Reread my post, I said ”The sad thing is, these rounds were the tightest pattern to date for this rifle.
As far as me not knowing how to make safe reloads…you don’t know me or how I reload. You don’t know how many charge weights I developed before this problem arose. In 20 years of reloading, this is the first time I ran into all of these particular issues. Hence, the my posted question.
I said that I would back off 1/2 to 3/4 of a grain. Why those amounts you might ask…because, I have already fired those charge weights and had ZERO issues.
I found early on that my 243’s would go from optimal accuracy, to case damage and worse with surprisingly small powder charge differences, so I can relate.
Even smaller .223 and 6 BR cases wouldn’t react quite as adversely as a .243 to the same amount of additional powder beyond what’s optimal.
I have run ratios of powder charge to bullet weight in my competition cartridges, all utilizing heavy, high BC bullets.
The .243 has the highest ratio of powder weight relative to bullet weight of all my cartridges utilized in Fclass guns from .223 to .338 LM.

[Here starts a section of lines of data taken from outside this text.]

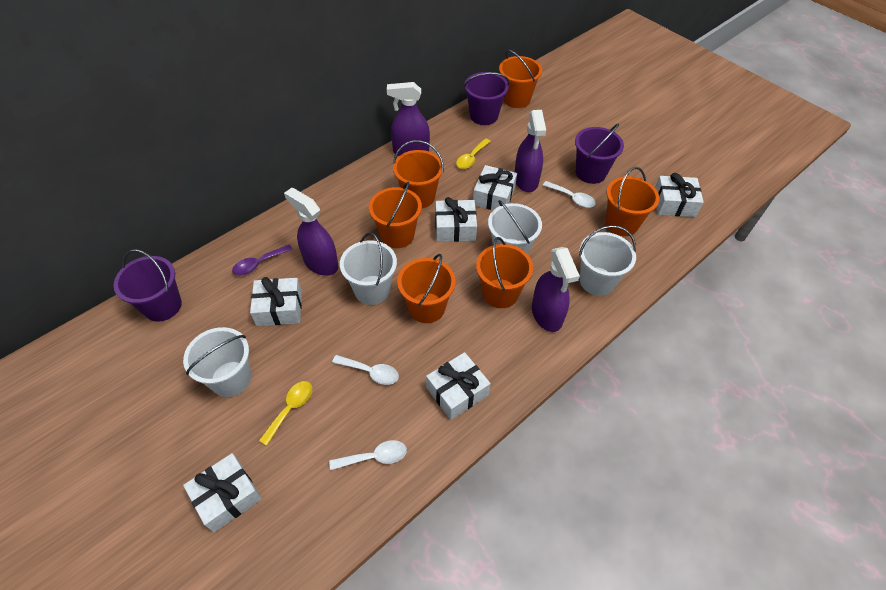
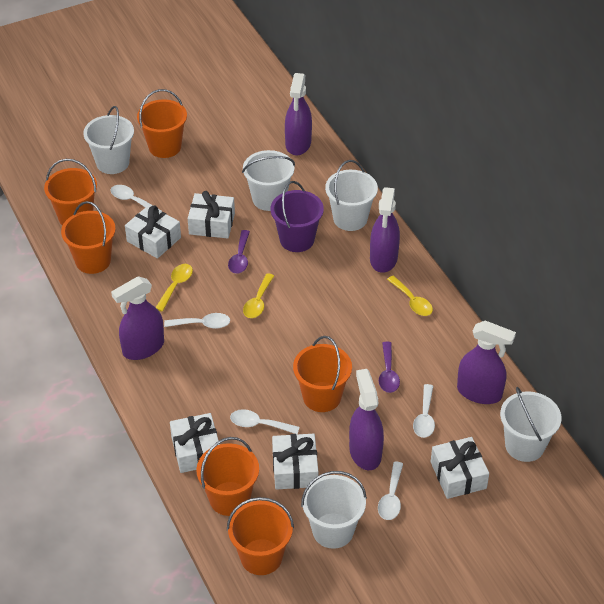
purple bucket: 3 -> 1
purple spoon: 1 -> 2
purple spray bottle: 4 -> 5
white bucket: 4 -> 5
white gift: 6 -> 5
white spoon: 3 -> 5
yellow spoon: 2 -> 3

Consider, for example, that the .243 is basically the same case and capacity as a .308, but a heavy bullet for a .308 weighs about twice as much as a heavy bullet for the .243. Going the other way, a heavy .223 match bullet is slightly less weight, but just over 1/2 the powder charge of a .243.
Stated another way, the .243 uses more powder per grain of match bullet, to get it up to speed. I’m not sure, but I think this implies greater inherent resistance to bullet acceleration in a .243, which implies, - as they all use brass - that the brunt received by .243 brass is already relatively higher than in other cartridges loaded for match purposes.